Le gouvernement Legault profite de sa mise à jour pour frapper l’industrie du vapotage d’une taxe d’accise équivalente à celle d’Ottawa. Au total, un consommateur devra débourser 2 $ pour 2 ml de liquide de vapotage. « Il s’agit d’une mesure de santé publique qui vise surtout à protéger nos jeunes. Le vapotage est un enjeu au Québec […] nous souhaitons faire notre part pour enrayer ce fléau », a dit le ministre des Finances, Eric Girard.

Indexation de l’aide sociale et des tables d’impôt

Le ministre des Finances a également confirmé que les paramètres du régime fiscal et des programmes d’assistance sociale seront indexés de 6,44 % le 1er janvier, ce qui reflète la hausse du coût de la vie.
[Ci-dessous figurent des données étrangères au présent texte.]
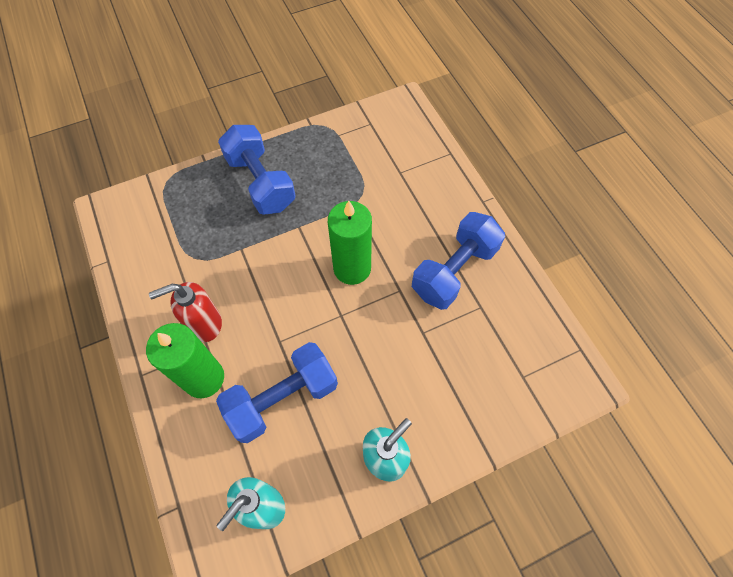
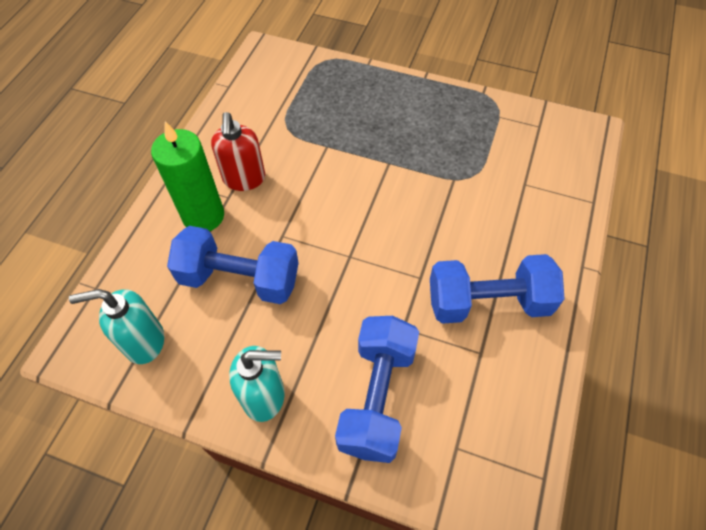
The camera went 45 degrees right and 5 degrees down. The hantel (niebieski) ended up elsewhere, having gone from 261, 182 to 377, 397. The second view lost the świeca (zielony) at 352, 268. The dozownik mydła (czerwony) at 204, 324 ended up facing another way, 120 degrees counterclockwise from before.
Cela représente 2,3 milliards par année. « C’est très important parce que l’indexation sera de loin supérieure à l’inflation anticipée en 2023. […] Ceci représente une bonification de 500 $ de l’allocation familiale pour un ménage avec deux jeunes enfants avec un revenu familial qui n’excède pas 100 000 $ », a affirmé M. Girard.

Montants confirmés pour le logement et la sécurité à Montréal

Le gouvernement Legault a profité de la mise à jour budgétaire pour confirmer 445 millions de dollars de mesures annoncées en cours d’année, notamment la construction de 3000 logements sociaux et abordables, la bonification du programme d’allocation-logement, et l’ajout de 225 policiers et intervenants psychosociaux dans la métropole pour lutter contre la violence liée aux armes à feu.

Construction résidentielle amochée par les taux d’intérêt

Si la récession frappe le Québec, cela risque de se manifester dans des secteurs « vulnérables », particulièrement touchés par la hausse des taux d’intérêt. « Déjà, on voit un secteur qui est vulnérable, l’immobilier résidentiel. […] Les prix sont en baisse de 7 %, les taux d’intérêt ont augmenté encore hier [mercredi] », a noté M. Girard. Après des années fastes, le nombre de mises en chantier chutera année après année d’ici 2026, prédit-il. Le ministre espère toutefois un « atterrissage en douceur », notamment parce que l’industrie est soutenue par la rareté de maisons et logements neufs : les salaires à la hausse et la reprise de l’immigration continueront d’ailleurs d’« appuyer la demande d’habitations ».